Shapes And Conventions

PyRecEst follows mathematical filtering notation, but most vectors are passed as one-dimensional backend arrays in Python. The examples use pyrecest.backend instead of importing NumPy directly so the same code can run on supported backends where possible.

from pyrecest.backend import array, diag

mean = array([0.0, 1.0])
covariance = diag(array([1.0, 1.0]))

Backend Arrays

Use functions from pyrecest.backend for arrays, linear algebra, random values, and elementary operations in reusable code. The default backend is NumPy, and optional PyTorch or JAX backends can be selected with PYRECEST_BACKEND before importing pyrecest.

Some advanced APIs are backend-specific. The examples and tests are the best current reference when an API has backend limitations.

Linear Gaussian States

For Euclidean Gaussian states, the common convention is:

Quantity Shape Meaning
mean or mu (state_dim,) State mean vector
covariance or C (state_dim, state_dim) State covariance matrix
system_matrix (pred_dim, state_dim) Linear transition matrix
sys_noise_cov (pred_dim, pred_dim) Process-noise covariance
sys_input (pred_dim,) Optional additive system input

GaussianDistribution(mu, C) expects a one-dimensional mean and a two-dimensional covariance matrix. A scalar one-dimensional Gaussian is also accepted and is reshaped internally.

Linear prediction follows:

x_k = F x_{k-1} + u + w
w ~ N(0, Q)

In code, this is:

filter.predict_linear(system_matrix, sys_noise_cov, sys_input=None)

Linear Measurements

Linear updates follow:

z_k = H x_k + v
v ~ N(0, R)

For a single target, use:

Quantity Shape Meaning
measurement (meas_dim,) One measurement vector
measurement_matrix (meas_dim, state_dim) Linear measurement matrix
meas_noise (meas_dim, meas_dim) Measurement-noise covariance

For a scalar measurement, pass a one-element vector:

measurement = array([position_measurement])
measurement_matrix = array([[1.0, 0.0]])
measurement_noise_cov = array([[0.25]])

filter.update_linear(measurement, measurement_matrix, measurement_noise_cov)

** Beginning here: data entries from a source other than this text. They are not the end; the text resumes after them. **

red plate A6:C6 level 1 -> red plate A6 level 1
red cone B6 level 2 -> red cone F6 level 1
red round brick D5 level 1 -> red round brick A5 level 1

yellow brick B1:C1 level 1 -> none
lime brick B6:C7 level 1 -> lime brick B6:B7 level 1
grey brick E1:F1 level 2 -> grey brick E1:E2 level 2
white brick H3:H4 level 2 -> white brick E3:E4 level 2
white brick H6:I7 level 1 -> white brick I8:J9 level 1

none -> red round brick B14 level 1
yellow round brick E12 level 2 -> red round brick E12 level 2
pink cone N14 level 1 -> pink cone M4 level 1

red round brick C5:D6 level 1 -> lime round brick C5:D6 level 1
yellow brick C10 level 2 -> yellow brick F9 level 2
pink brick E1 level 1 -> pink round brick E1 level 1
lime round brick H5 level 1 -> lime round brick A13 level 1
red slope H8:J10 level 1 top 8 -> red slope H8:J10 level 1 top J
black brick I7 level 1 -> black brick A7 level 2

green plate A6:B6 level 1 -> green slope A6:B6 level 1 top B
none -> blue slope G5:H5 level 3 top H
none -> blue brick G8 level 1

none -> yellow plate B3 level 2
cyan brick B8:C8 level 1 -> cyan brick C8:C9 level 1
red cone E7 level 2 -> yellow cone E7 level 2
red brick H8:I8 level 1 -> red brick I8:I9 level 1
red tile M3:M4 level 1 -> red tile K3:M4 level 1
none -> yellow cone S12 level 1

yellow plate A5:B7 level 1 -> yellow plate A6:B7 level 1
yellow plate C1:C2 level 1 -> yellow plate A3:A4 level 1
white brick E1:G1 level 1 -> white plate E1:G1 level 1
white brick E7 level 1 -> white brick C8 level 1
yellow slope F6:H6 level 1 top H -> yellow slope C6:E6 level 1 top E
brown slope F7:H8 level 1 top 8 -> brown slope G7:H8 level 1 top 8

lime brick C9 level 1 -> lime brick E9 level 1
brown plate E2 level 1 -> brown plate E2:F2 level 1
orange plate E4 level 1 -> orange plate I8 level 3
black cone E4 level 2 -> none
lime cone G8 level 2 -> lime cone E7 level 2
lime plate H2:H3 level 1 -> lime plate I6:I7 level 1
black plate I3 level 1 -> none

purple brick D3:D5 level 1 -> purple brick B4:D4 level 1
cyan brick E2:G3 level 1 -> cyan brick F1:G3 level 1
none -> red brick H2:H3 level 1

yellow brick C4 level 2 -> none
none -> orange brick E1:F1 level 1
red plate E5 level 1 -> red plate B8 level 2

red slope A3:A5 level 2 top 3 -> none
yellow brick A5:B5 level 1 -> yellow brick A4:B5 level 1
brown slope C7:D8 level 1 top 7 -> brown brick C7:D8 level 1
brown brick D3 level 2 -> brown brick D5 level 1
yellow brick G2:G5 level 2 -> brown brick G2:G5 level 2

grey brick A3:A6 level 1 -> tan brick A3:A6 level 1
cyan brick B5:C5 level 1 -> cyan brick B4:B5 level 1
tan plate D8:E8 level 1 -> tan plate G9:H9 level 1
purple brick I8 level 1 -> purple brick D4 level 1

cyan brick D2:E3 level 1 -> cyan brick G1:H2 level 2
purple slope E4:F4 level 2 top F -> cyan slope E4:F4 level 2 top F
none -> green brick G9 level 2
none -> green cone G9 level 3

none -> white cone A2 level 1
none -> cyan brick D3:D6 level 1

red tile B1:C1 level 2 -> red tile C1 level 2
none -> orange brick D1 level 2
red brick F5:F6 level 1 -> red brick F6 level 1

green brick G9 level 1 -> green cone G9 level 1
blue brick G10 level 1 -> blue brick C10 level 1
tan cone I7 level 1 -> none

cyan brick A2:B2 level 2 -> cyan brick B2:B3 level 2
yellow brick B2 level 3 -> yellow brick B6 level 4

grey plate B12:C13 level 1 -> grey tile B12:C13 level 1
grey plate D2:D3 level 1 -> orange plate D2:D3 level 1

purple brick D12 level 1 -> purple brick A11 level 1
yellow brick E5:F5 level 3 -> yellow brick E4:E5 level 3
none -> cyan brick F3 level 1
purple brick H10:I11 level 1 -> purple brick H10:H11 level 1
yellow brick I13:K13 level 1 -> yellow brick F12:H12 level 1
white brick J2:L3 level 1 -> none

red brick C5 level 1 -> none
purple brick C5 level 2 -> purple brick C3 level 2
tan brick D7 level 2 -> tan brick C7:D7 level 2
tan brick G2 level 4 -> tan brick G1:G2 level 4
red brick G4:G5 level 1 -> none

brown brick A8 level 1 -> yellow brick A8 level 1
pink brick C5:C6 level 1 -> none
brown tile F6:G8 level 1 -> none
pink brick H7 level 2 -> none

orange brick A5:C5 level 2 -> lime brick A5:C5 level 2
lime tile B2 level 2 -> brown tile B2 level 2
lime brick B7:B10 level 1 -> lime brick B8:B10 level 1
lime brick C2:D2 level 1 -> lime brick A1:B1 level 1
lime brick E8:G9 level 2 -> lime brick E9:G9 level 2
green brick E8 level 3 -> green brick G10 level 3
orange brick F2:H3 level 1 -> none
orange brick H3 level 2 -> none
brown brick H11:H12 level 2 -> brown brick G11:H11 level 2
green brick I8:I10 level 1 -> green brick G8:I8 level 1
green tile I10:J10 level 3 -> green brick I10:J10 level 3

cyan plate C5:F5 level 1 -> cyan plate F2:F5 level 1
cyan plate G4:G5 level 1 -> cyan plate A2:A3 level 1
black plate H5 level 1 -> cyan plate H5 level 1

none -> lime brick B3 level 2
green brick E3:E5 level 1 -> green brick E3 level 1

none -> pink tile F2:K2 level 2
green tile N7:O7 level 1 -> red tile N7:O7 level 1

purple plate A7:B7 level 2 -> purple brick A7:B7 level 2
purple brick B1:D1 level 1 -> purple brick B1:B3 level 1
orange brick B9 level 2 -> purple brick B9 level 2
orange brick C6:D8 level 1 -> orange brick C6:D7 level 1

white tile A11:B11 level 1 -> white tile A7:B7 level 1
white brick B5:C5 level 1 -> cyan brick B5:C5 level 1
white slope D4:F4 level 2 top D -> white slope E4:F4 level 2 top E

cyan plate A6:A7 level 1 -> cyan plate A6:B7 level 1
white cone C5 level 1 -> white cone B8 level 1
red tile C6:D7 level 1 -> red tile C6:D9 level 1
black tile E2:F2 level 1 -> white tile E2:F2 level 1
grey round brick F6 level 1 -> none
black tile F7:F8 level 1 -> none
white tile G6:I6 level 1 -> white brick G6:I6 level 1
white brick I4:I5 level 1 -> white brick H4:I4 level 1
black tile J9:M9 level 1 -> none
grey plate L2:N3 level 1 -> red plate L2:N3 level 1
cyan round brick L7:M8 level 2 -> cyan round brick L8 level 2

Measurement Sets For Trackers

Multi-target tracking APIs use a column-oriented measurement-set convention: each column is one measurement.

Quantity Shape Meaning
measurements (meas_dim, num_measurements) Measurement set
measurement_matrix (meas_dim, state_dim) Shared measurement model
cov_mats_meas (meas_dim, meas_dim) Shared measurement covariance
cov_mats_meas (meas_dim, meas_dim, num_measurements) Per-measurement covariances

For example, three one-dimensional detections are represented as:

measurements = array([[1.10, 9.15, 5.00]])

Extracted labeled target states are returned with one target per column:

labels, estimates = tracker.get_labeled_point_estimate(number_of_targets=2)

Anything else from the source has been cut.